All of the women spoke to the website on condition of anonymity.
In response, Keyes told the Times of Israel that “all of the accusations are deeply misleading and many of them are categorically false.”
The report said that Keyes’ sexual misbehavior with women was so well-known that he was asked to stay away from certain offices during the years he worked as a political activist in the U.S. Between 2012 and 2015, Keyes served as the executive director of Advancing Human Rights, before being named to his current post by Netanyahu.
The report quoted former co-workers as describing continual complaints of unwanted and “unseemly” advances towards women by Keyes, as well as other inappropriate behavior such as screening suggestive videos in the office.

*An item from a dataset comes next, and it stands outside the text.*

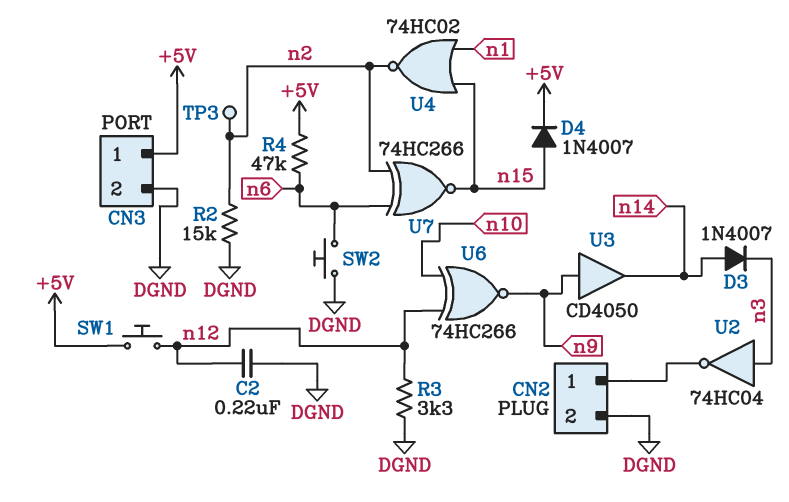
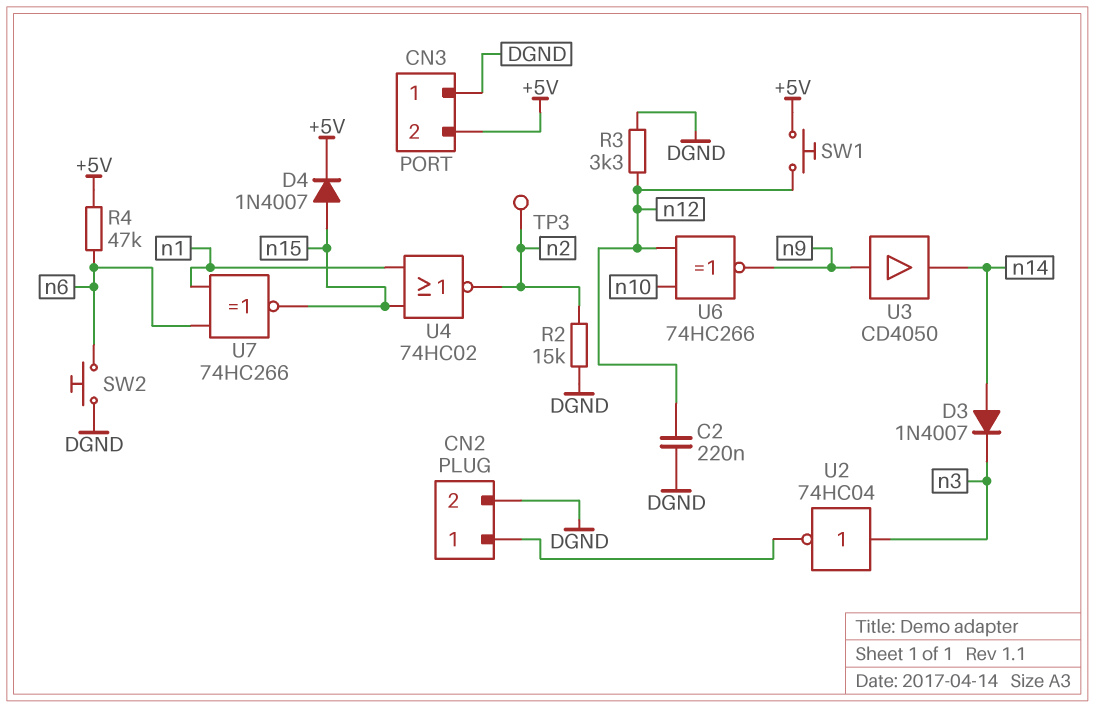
CN3 pin 1: +5V -> DGND
CN3 pin 2: DGND -> +5V
U7: XNOR 74HC266 (in n2, in n6, out n15) -> XNOR 74HC266 (in n1, in n6, out n15)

The report said that Keyes had been warned by human resources managers about his behavior.
In one of the offices, a woman interviewed by Times of Israel said, “There was an unofficial policy that he cannot be alone with interns.”
A spokesperson for the foundation told Haaretz that “FDD takes all allegations of inappropriate behavior, either by our employees or our guests, extremely seriously. Over the years, management has put in place strict policies and best practices that reflect zero tolerance for harassment or any form of inappropriate behavior.
Keyes denied Salazar’s account to Haaretz on Wednesday, calling it a “false accusation” made by “someone who has proven to be repeatedly dishonest about her own life.”
An additional allegation surfaced Wednesday from the Washington think tank The Foundation for Defense of Democracies. Keyes visited the Foundation’s offices on a number of occasions in 2013, when he was still living in the U.S., and according to a report on Israeli Channel 10, at least two women who worked there had complained about allegedly “aggressive” sexual advances by Keyes.
According to the report, Keyes’ problematic behavior towards the women ceased after they formally complained and senior officials at the think tank intervened with Keyes. The Channel 10 reporter, Barak Ravid, added that two years ago, in 2016, he had spoken to Julia Salazar on the record about her experience with Keyes and she gave him the same detailed description of forced oral sex that she gave to the website Jezebel on Tuesday. At the time, Keyes admitted having met with Salazar but denied any coercive behavior.